Mei Semones: The Best of What’s Next
Photo by Katherine M. Salvador
Mei Semones is a master of subtle surprise. You can hear it in the way she composes her music and you can recognize it in the way she talks. The Brooklyn-based musician speaks with poignant humor and no hesitation, connecting fragments of her life into sharp-witted and astute observations. Over Zoom, she asks me “Have you seen the movie Back to the Future?” I give a startled chuckle; it’s the first time anyone has asked me if I’d seen Back to the Future in an interview. She continues, “Yeah, that scene where Marty is playing that Chuck Berry song, ‘Johnny B. Goode.’ I saw that and I was like, ‘Whoa, that’s so cool!” I thought it was really cool. I wanted to play electric rock guitar.”

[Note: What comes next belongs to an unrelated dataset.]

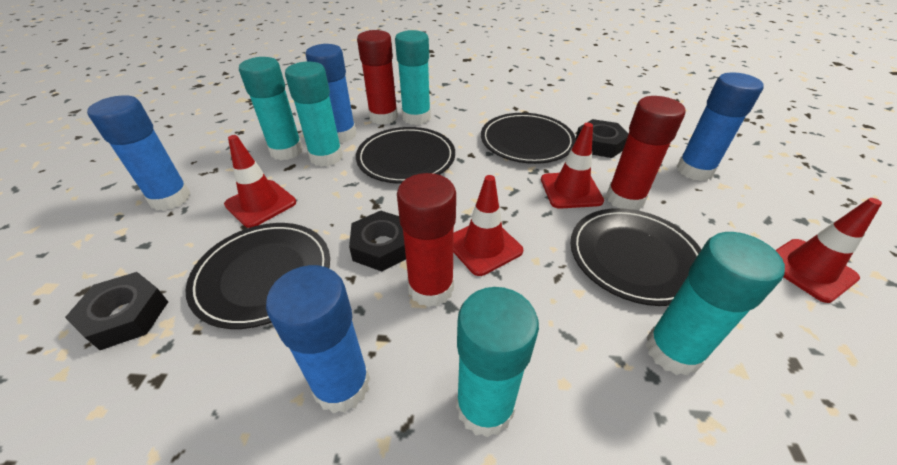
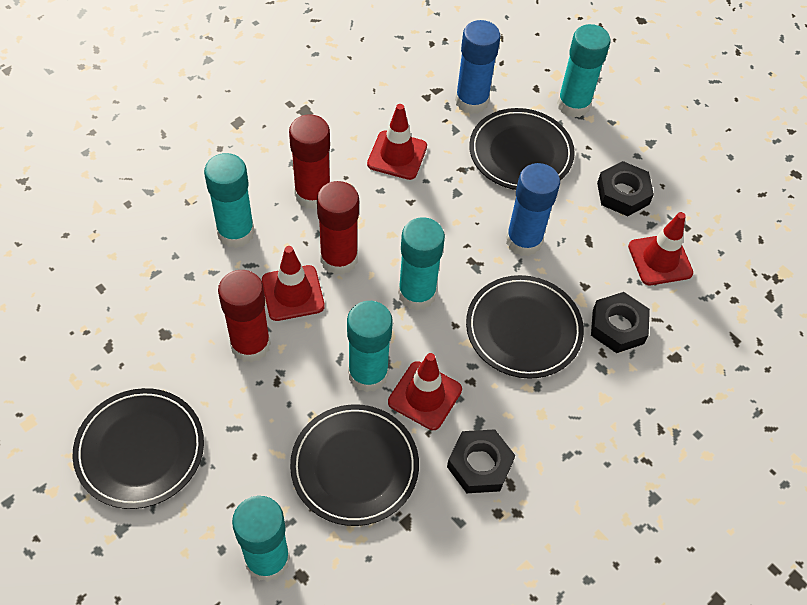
blue glue stick: 4 -> 2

Semones’ upcoming second EP, titled Kabutomushi, is defined by an ambitious, expansive sound and a distinct blend of genres—both components derived from her extensive background in jazz while she was a student at the Berklee College of Music, as well as her time spent training to become a professional musician. She delicately balances an array of influences in her work, creating tracks that endlessly evolve in unexpected and inventive ways. On the song “Wakare No Kotoba,” she infuses technical elements of jazz into a bonafide pop song. “There’s that guitar lick that’s kind of going throughout [‘Wakare No Kotoba’] that was inspired by something that I learned in a class at Berklee,” Semones explains. “It’s this arpeggio called a wide interval arpeggio. Most arpeggios are built in thirds, like 1-3-5-7. But that arpeggio is built more like fifths and just has wider intervals between each note,” she explains. “I thought that was sick. A lot of the time that’s used in a more like jazz context and improvisational type thing but I was like ‘What if I just made this the basis of a pop song?’”

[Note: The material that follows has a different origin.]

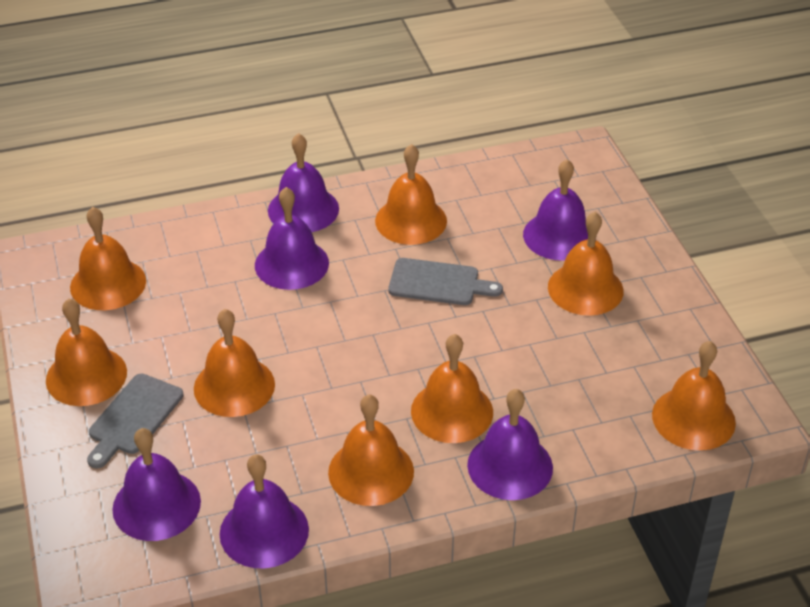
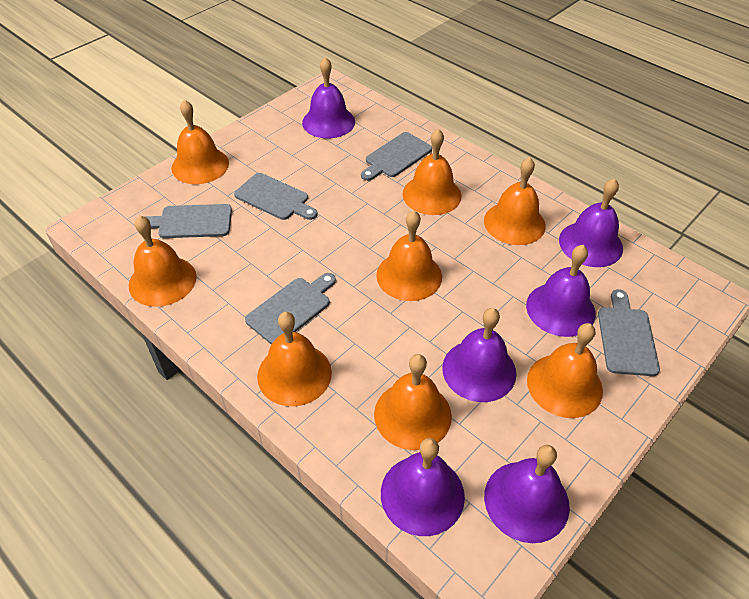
grey cutting board: 2 -> 5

Semones was originally introduced to the piano at a young age before picking up the guitar at 11 years old. In high school, she began to gravitate towards jazz. “It was mainly the high school that I went to,” she says. “Ann Arbor, Michigan, which is where I’m from, had a really good jazz program. I feel like a lot of schools have big band [programs], but the high school I went to had a bunch of small combos and that’s how I got into it. At first, I just started doing it because I was like ‘Oh, there’s a class at my school where I can play guitar, I might as well do that. Then, I actually ended up really liking jazz and studied it in college.”
While performing in these small combos, Mei Semones was exposed to a world of new influences—like Charlie Parker, Wes Montgomery, Jim Hall and Bill Evans, as well as jazz torchbearers like Thelonious Monk, Miles Davis and John Coltrane. At Berklee, she majored in professional music, taking music business classes and primarily focusing on guitar performance. She cut her teeth in the Boston DIY scene while studying, performing at house shows and in basements across the city alongside peers from school. “That was a really great experience. I really liked it. I learned a lot, I got a lot better at playing guitar. I feel like my songwriting developed a lot while I was there and as a person, I feel like I developed a lot,” Semones says.
Upon finishing her studies, Semones moved to Brooklyn in 2022—where she began working full-time at a Japanese preschool and released her first EP, Tsukino. “I really love the city now and I feel super comfortable,” she says. “When I first moved here, it was a little bit rough because it was my first time having to get a full time job and doing all that. I was really tired all the time and didn’t have music time to work on music or do anything to be honest. So that was a little rough. I found a better balance for my life where I have a part time job and the rest of the time, I can work on music and it’s definitely way more chill now. I feel a lot better now than when I first moved.”